If you average a lie with the truth do you get a more accurate truth or a less accurate one?
How did you jump from a discussion about opposing perspectives on a single, unknowable truth to "one must be right and everything else a lie"?
I didn't?
I mean, you're going back a to true/false dichotomy.
Good point I should embrace the only thing real is our outrage truth of our society. No wonder Zinn is so popular. Hey let's save some time. Whatever strawman you want me to make why don't you use the power of imagination and make it real? That way I say what you want me to say so you can deliver the counter-arguments you want to make.
Fuck truth, we don't need it. Go read People's History, use horse dewormer to cure Covid, only eat "organic", and deny that our planet is burning.
That makes sense
If I recall correctly (and it's been over a decade since I read that one), Zinn is quite clear from the onset about his stance. (Even the title makes it evident that his perspective isn't going to follow the traditional USA history narrative.) He sustains his points with empirical evidence, so I would hesitate to call it prejudiced. But there are some issues with some of his sources. (I think Matthew Restall may address some of those.)

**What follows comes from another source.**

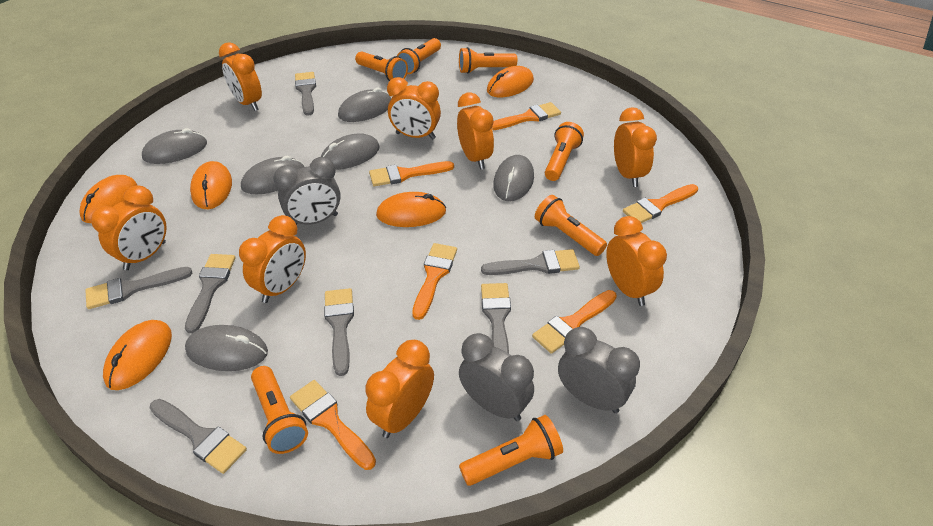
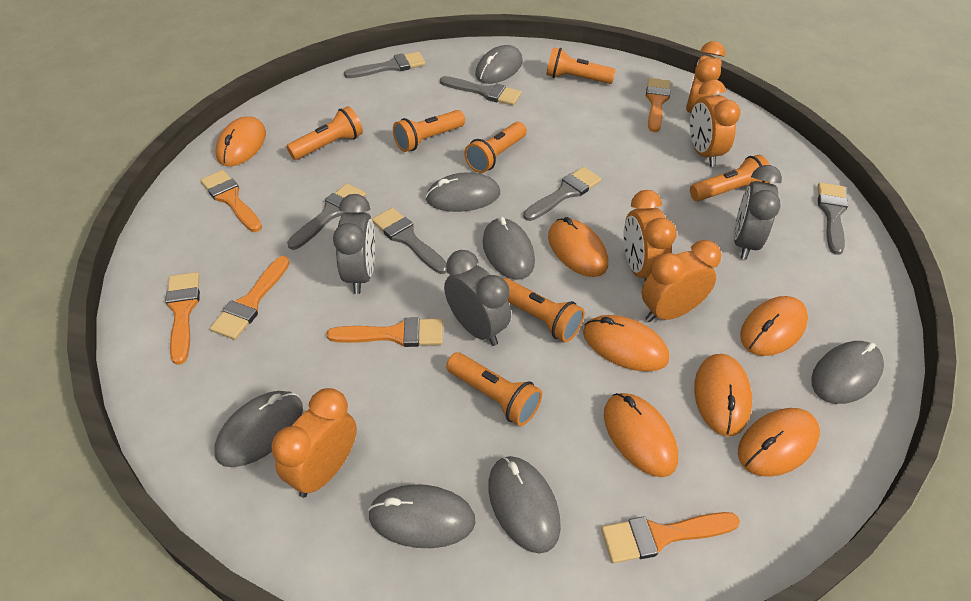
grey brush: 7 -> 6
grey mouse: 6 -> 7
orange clock: 8 -> 5
orange mouse: 5 -> 7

How about trying out James Loewen's Lies My Teachers Told Me? That book explains what I think Zinn was attempting to problematize: the blind acceptance of the biases within historical texts. Loewen aims directly at the USA secondary educational system in particular. You will learn a lot about USA history and why it has been written from a specific angle.
If you're not opposed to looking in on a Reddit thread, askhistorians hsa it pop up now and again. They have "flaired users," who, with few exceptions tend to be credentialed academics, typically younger Masters degree holders and/or PhD candidates (best I can tell), and with no love for the American right. Their general consensus is that the book is not "wrong," but it lacks context and is not very useful as history, and particularly not as someone's introduction to American history.
Maybe it would help if you gave examples?
Yes, you are right. But it seemed very quiet there.
I do care aboutwhat is almost true. One gathers the facts and in the end gives an interpretation
Sure.
As I said it doesn't matter and I am tired of pretending otherwise. Just pick a book that agrees with what you think already and read it. We are a post-truth society. You read his alternative history because you wanted confirmation now you want other books that also confirm you. Since the plural of anecdotes is data, the plural of opinion is alternative facts, the plural of lies is our truth.